The Shipyard is a steampunk’s dreamworks, a haven for techno creations ranging from a steam-powered car to Mechabolic, a high-tech “terra preta” trash-to-energy system that will be one of the highlights of this summer’s Burning Man festival in Nevada. 

“It’s a large-scale sculpture that ingests trash like paper, tires and wood scraps and converts it into fuel for its own mobility and for fire and produces organic charcoal fertilizer as a by-product,” said Mason. “It’s a carbon-negative system for producing energy that integrates agriculture into the energy cycle.
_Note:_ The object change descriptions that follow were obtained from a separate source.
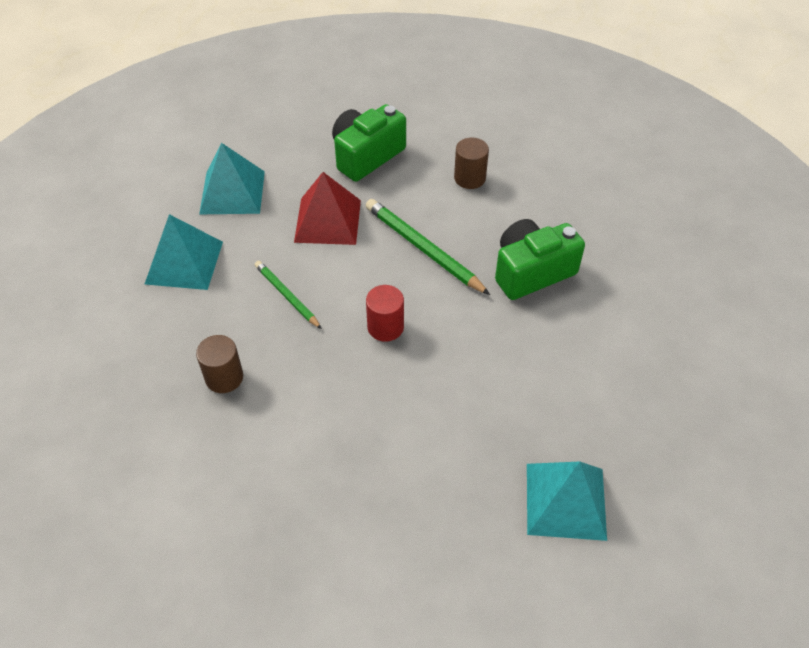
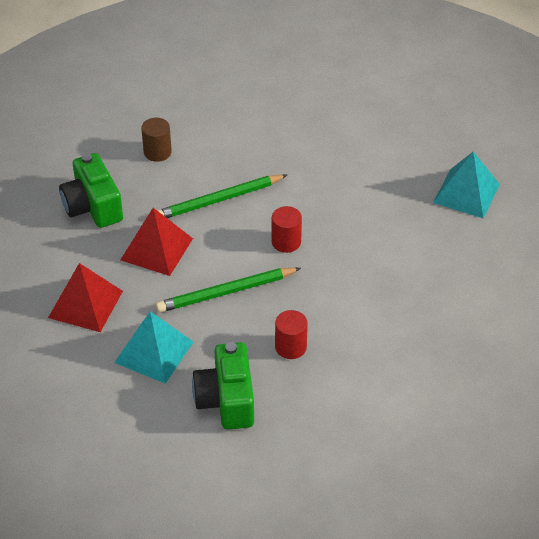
camera: 70 degrees left, 5 degrees down
(224, 377) = (290, 347): brown cylinder -> red cylinder
(232, 192) = (85, 304): turquoise pyramid -> red pyramid
(287, 296) = (226, 292): green pencil -> green pencil, size x1.61
(531, 271) = (273, 148): green camera -> green camera (226, 400)

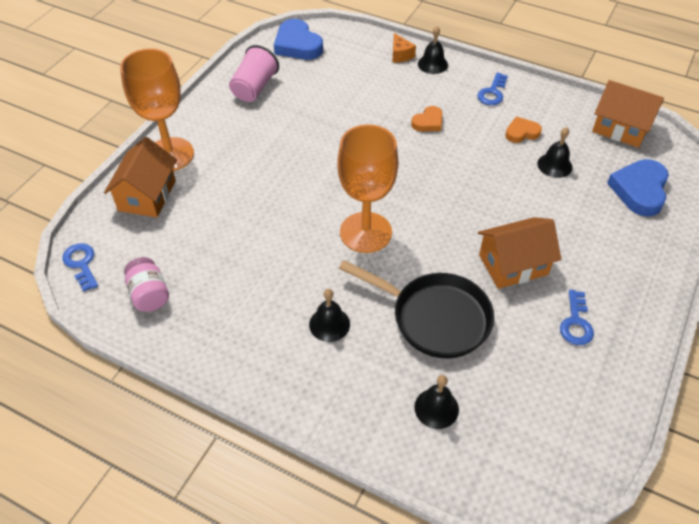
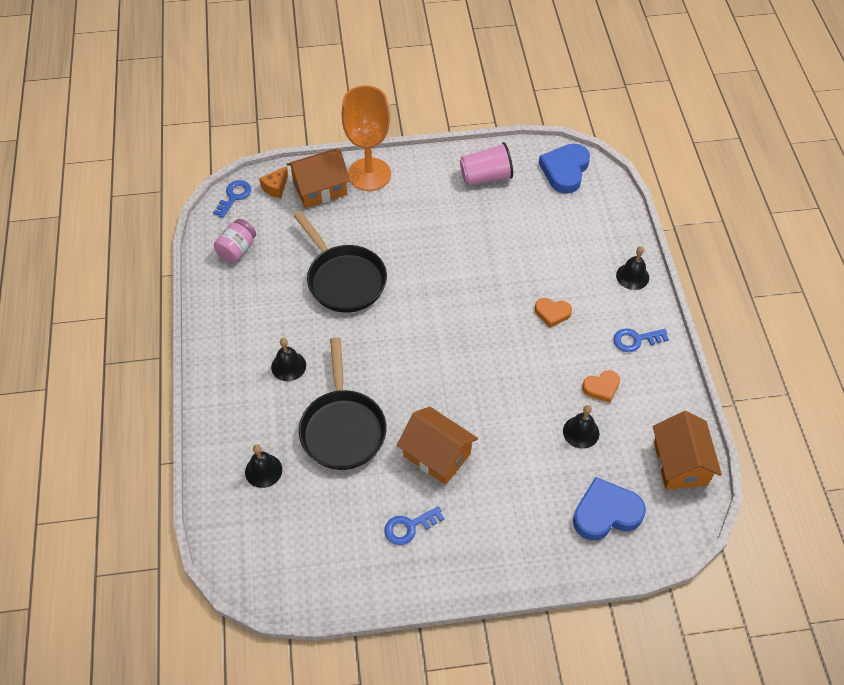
camera: 55 degrees right, 5 degrees up
(268, 232) = (344, 279): none -> black pan
(365, 232) = (391, 339): orange goblet -> none
(400, 55) = (622, 247): orange cheese -> orange cheese (276, 187)
(521, 132) = (601, 387): orange heart -> orange heart turned 120 degrees clockwise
It’s just the kind of thing you’d think the city would want in Berkeley.” 

Michael Michael, a Shipyard alumnus and one of the organizers of the Burning Man festival, said The Shipyard has produced an amazing collection of artworks and is one of five major hubs for creative work in the Bay area, with the others being Hunters Point and the Box Shop in San Francisco, and the Crucible, NIMBY and Headless Point East in Oakland. 

“Berkeley has been losing a lot of valuable artists’ resources,” Michael said. 
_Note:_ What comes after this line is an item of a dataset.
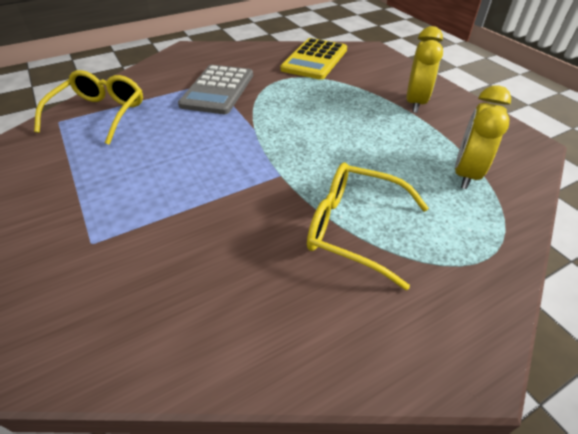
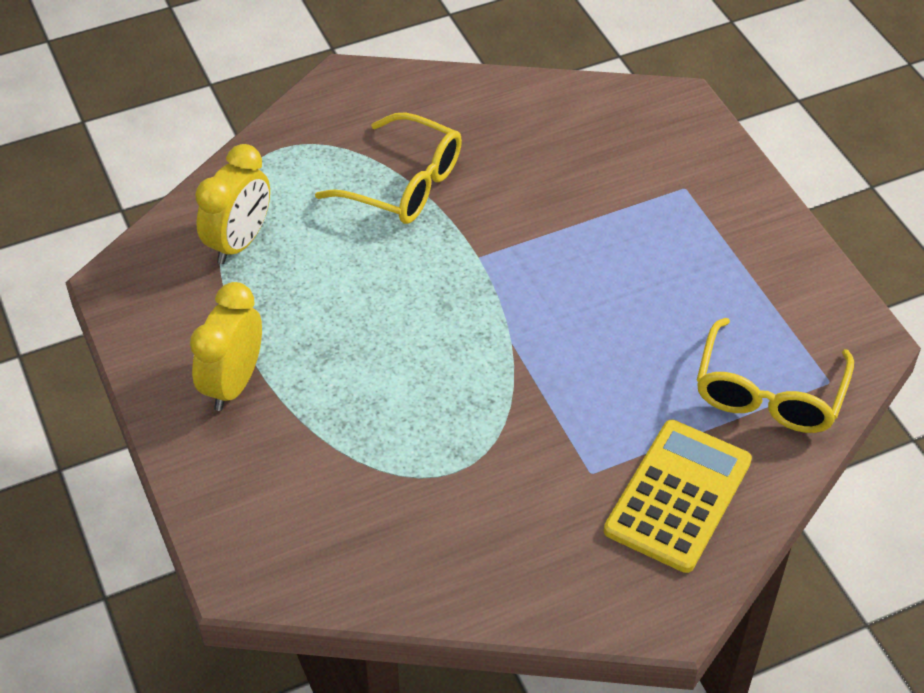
camera: 175 degrees left, 5 degrees up
(217, 90) = (578, 445): grey calculator -> none
(314, 59) = (378, 539): yellow calculator -> yellow calculator (678, 496)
Peter Luka, who has been working at The Shipyard for three years, was gathering up his gear Monday and helping other artists as they worked to clear out their accumulated works and tools. 

An engineering graduate of MIT, Luka said he’s moving the lot into the garage of his home for the time being. 

“I came here because I really wanted to do art work in this community, a place where a lot of weird, smart people are producing a lot of crazy ideas,” he said.  

He dubs his works “structural/mechanical/robotic art.” 

“I was supposed to be at the Maker Faire this weekend; instead, I’m moving out,” said Kimric Smythe, referring to an event dubbed by the techno-blog Engadget.com as “end-all be-all event for DIY (i.e., do-it-yourself) hacks, homebrew gadgets, and other oddities.” 

Smythe is one of the creators of the steam car and proudly showed a reporter a cloud-belching compressor he’d fabricated for the machine. 

“Welcome to the shipwreck,” said Shannon O’Hare, who had also helped with the car and on the unique clock tower Shipyard artists built for the 2005 Burning Man festival. 

O’Hare said he found it particularly ironic that the city had ordered the immediate disconnection of the solar panels that provided some of The Shipyard’s power. 

“You wouldn’t think they’d do that here in Berkeley, would you?”